You’ll find that, in addition to liver, this recipe makes use of whole grain, sprouted flour as well as freshly rendered pasture-raised lard.  Whole grain, though valuable, is also problematic.  You see, it contains phytic acid – an antinutrient that binds up valuable minerals, preventing your body from fully absorbing them.  There are three methods that effectively mitigate the effects of phytic acid: souring, soaking and sprouting.  Since both souring and soaking take several hours and sometimes full days, using sprouted grain flour eliminates the issues posed by regular whole grain flour.

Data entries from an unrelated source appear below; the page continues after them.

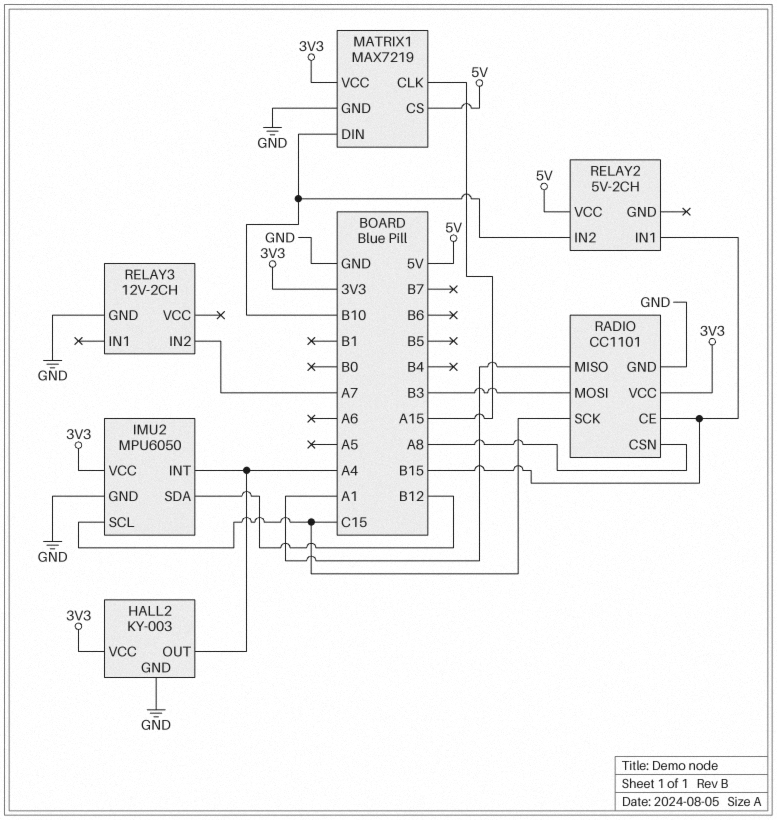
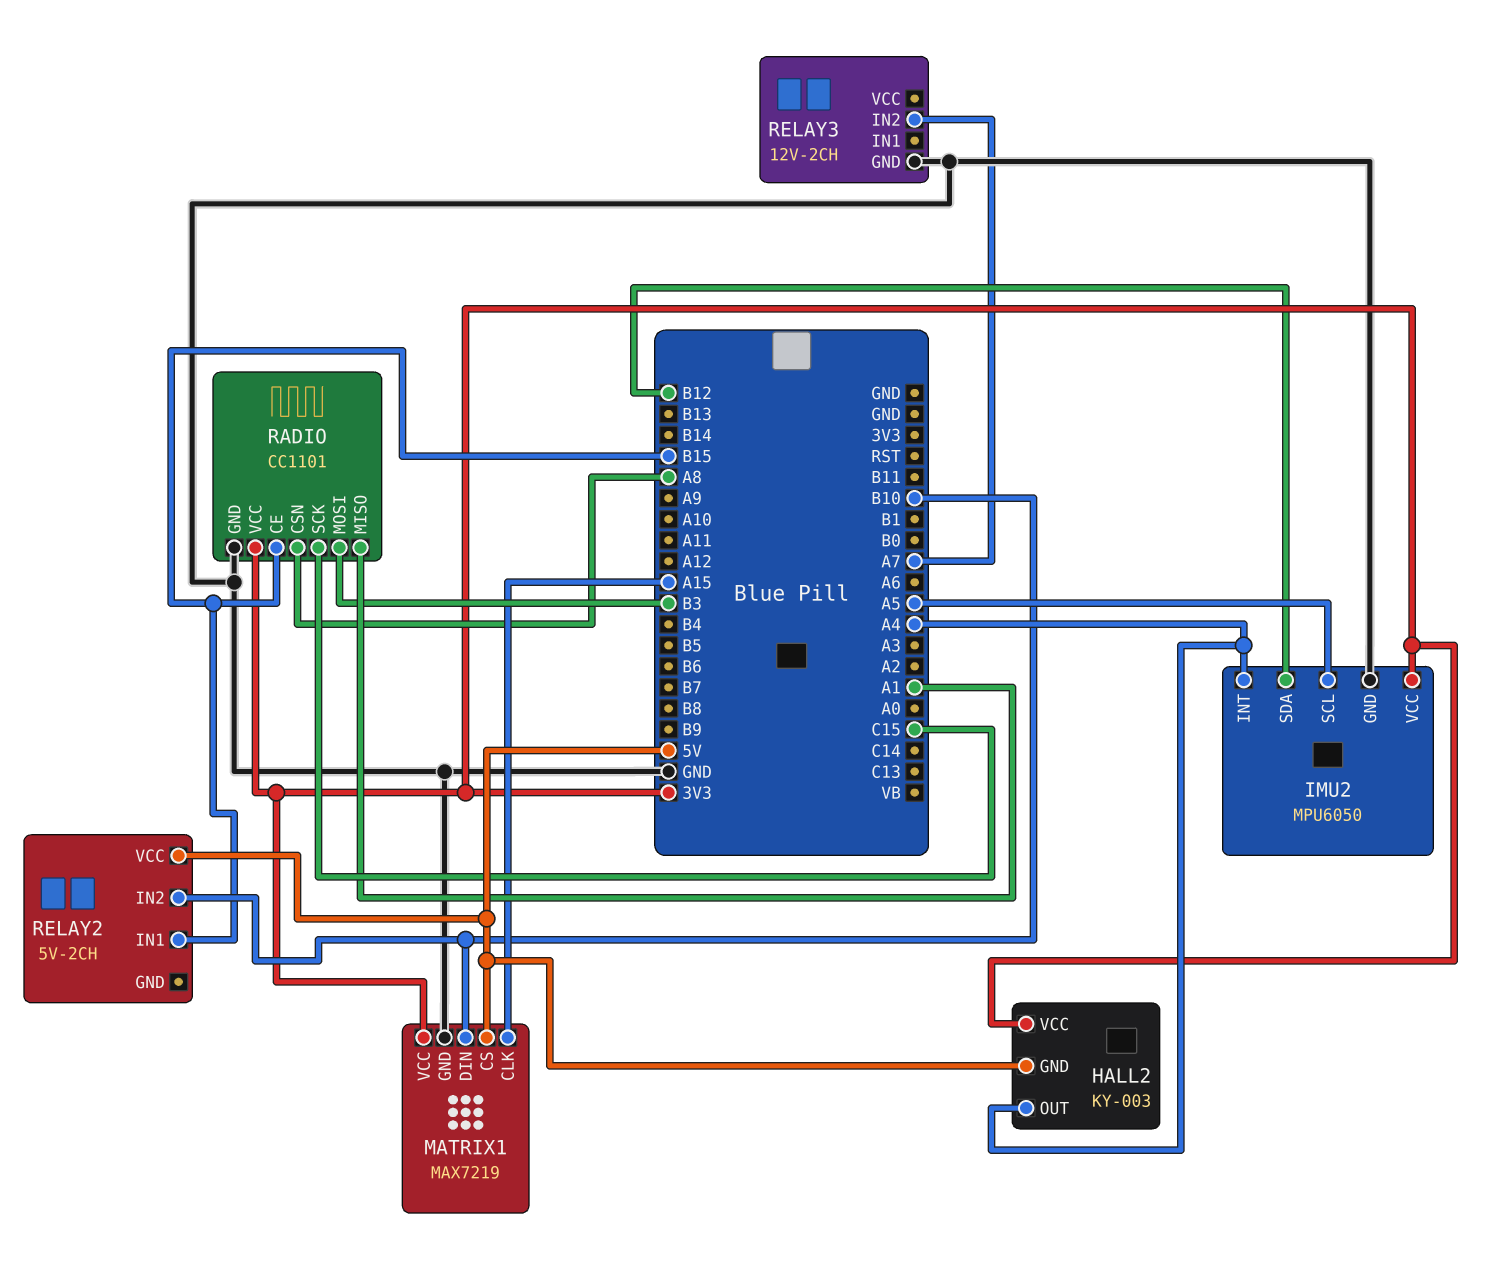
HALL2 pin GND: GND -> 5V
IMU2 pin SCL: C15 -> A5

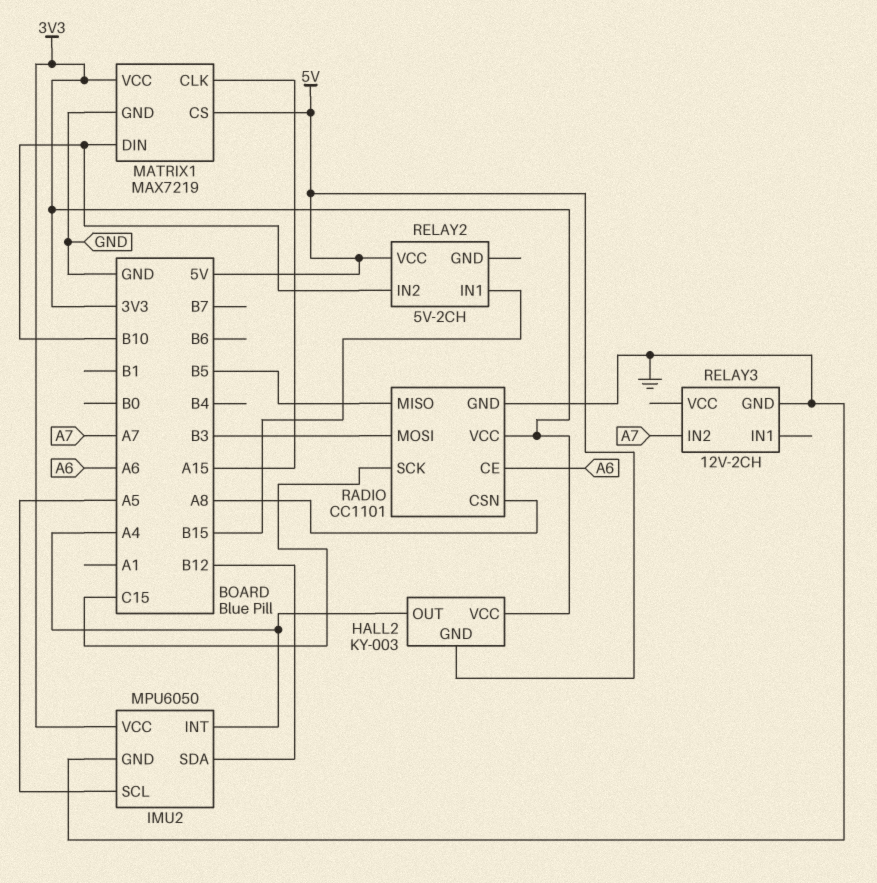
RADIO pin CE: B15 -> A6
RADIO pin MISO: A1 -> B5

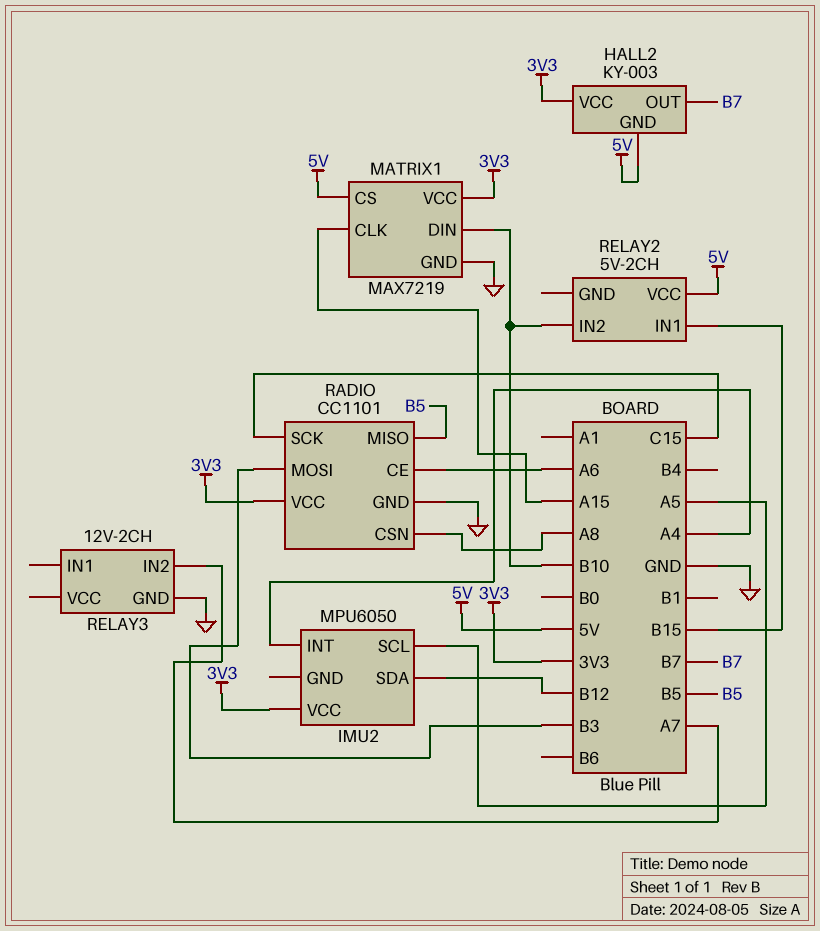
HALL2 pin OUT: A4 -> B7
IMU2 pin GND: GND -> none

Just a single ounce of pan-fried chicken livers contains 81% of the recommended daily value for vitamin A and 99% of your body’s daily requirement for vitamin B12; moreover, its rich in riboflavin, folate and the minerals iron and selenium

We also make use of freshly rendered lard from pasture-raised hogs – a fat that, despite its bad reputation, offers greater benefit than you might initially think.  Indeed, the most prominent fatty acid in lard is monounsaturated fat – the very same nutritive, healthy fat found in olive oil and avocado.  Indeed, monounsaturated fat comprises about 45% of the fat found in lard1.  Some evidence indicates that the consumption of monounsaturated fats may have the ability to lower LDL (bad) cholesterol while simultaneously raising HDL (good) cholesterol2. Furthermore, pasture-raised lard is one of the richest food sources of natural vitamin D – a nutrient that of which most US children3 and a great number of adults4 show an insufficiency or even deficiency.

So while this dish may contain both liver and lard, know that with each savory and spiced bite you take, you’ll consume a powerfully rich combination of wholesome nutrients that play an important role in health: B vitamins, vitamin D and myriad minerals.